The Future of Clinical Documentation for US Integrated Health Systems

The clinical documentation market in the USA will undergo substantial change in the next two to three years.  Some of these will actually be attempts to catch up to markets elsewhere in the world where clinical documentation is actually more advanced than that which is in use in North America.

Documentation Volume is Expected to Grow

In the USA, documentation volume will continue to grow at approximately 2 to 3 percent per year as a result of:

  1. mandates to explain billings
  2. efforts to demonstrate quality
  3. risk mitigation that attempts to prove safety and efficacy
  4. attempts to proactively defend evidence-based clinical approaches, and
  5. the need to coordinate globally integrated care among health caregivers and clinical providers

The increase of EHR Adoption

The use of electronic health records (EHRs) for documentation will increase, especially in ambulatory settings in North America. Meanwhile, in other countries such as France, Korea, Malaysia and elsewhere, medical records are already digitized and stored on smart cards, magnetic strips, and other reader devices. These devices integrated medical records, pharmacy data, and insurance plan coverage details and often cost less than $1 USD per person to issue and maintain. They are secure and rarely do we hear of data breaches to the likes of those reported in the USA.

Front-end speech recognition technologies

The use of front-end speech recognition to enter data into EHRs will grow faster than the use of keyboard and mouse.  These smart technologies continue to proliferate and are widely in use in other countries throughout the world. 

Standardized documentation formats

Integrated delivery networks (IDNs) will increasingly determine the method of clinical documentation for affiliated practices. If they don’t also determine the style and completeness of data, simply standardizing the technology will be insufficient to clinically integrate and align the group’s efforts towards clinical efficacy and continuity of care.

Paper Documentation

Documentation on paper will vanish almost completely. Not only is it socially responsible to eliminate paper records, but

Transcription will remain an important documentation method, but more of the market will be outsourced, but not necessarily to India, Ireland, Philippines, and other countries. The reasons for this are several, starting with HIPAA and HITECH regulations and liability for business associate errors or breaches. The reason these tasks were outsourced previously was because of the human resource cost to have it done in the USA. Now, technology brings these tasks in cheaper and at equal or adequate quality at a cost less than outsourcing it to other nations’ labor forces,  but when combined with the regulatory compliance risks, there’s little left to argue.

Artificial Intelligence

New technologies such as Clinical Language Understanding (CLU) will enter the mainstream and Natural Language Processing (NLP) and Machine Learning (ML) together with artificial intelligence in Predictive Modeling such as those in use by Apixio and its competitors will gain larger market shares and faster adoption cycles.  These technologies will also spur products that address HCC (Hierarchical Condition Categories) models to adjust capitation payments to private health care plans for the health expenditure risk of their enrollees, and to more accurately enter clinical documentation and better claims reporting and predictive modeling integrity through computer-assisted coding programs.
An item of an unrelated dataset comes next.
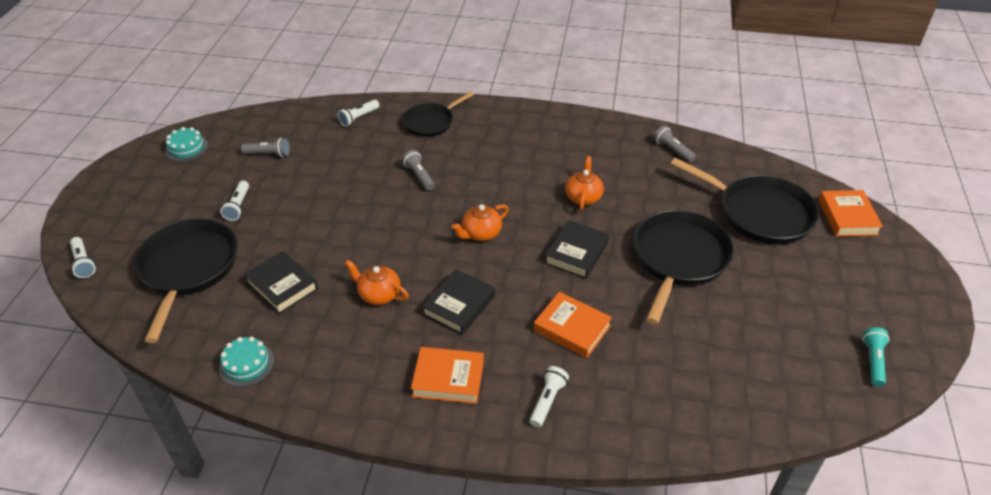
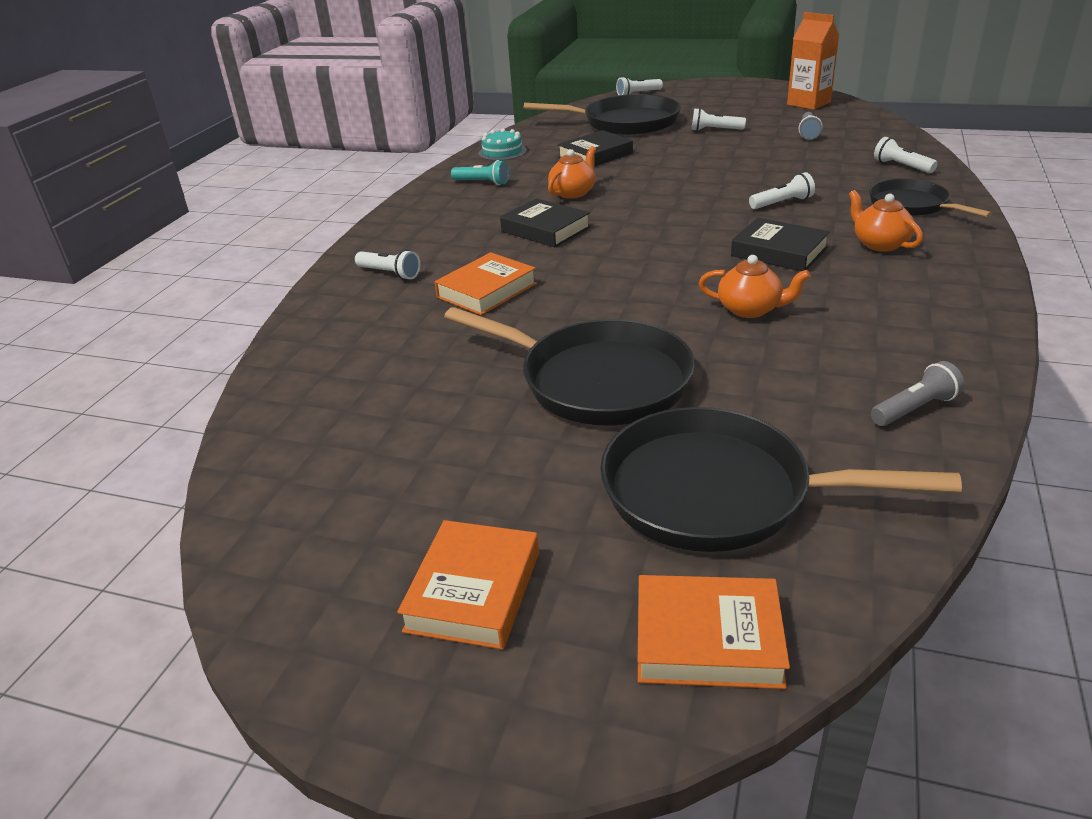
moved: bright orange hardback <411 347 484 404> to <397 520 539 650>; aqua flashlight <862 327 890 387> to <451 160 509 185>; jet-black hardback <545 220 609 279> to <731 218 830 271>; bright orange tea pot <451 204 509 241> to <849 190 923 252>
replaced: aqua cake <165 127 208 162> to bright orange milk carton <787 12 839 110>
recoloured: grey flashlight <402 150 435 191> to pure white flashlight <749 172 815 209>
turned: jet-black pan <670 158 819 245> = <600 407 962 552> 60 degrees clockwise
Lately, we’ve been invited to propose ways to help foreign providers prepare for contracts with US health insurers and employers. First assumptions were that these services were not yet available and would need to be developed by the foreign providers or provided by our experts. In reality, many of the providers simply needed to review the specifications and regulatory requirements. Our consultants then created a crosswalk of requirements and the job was much less complicated than originally anticipated. Will developing nations and health systems outside the US leapfrog beyond the USA and its ego?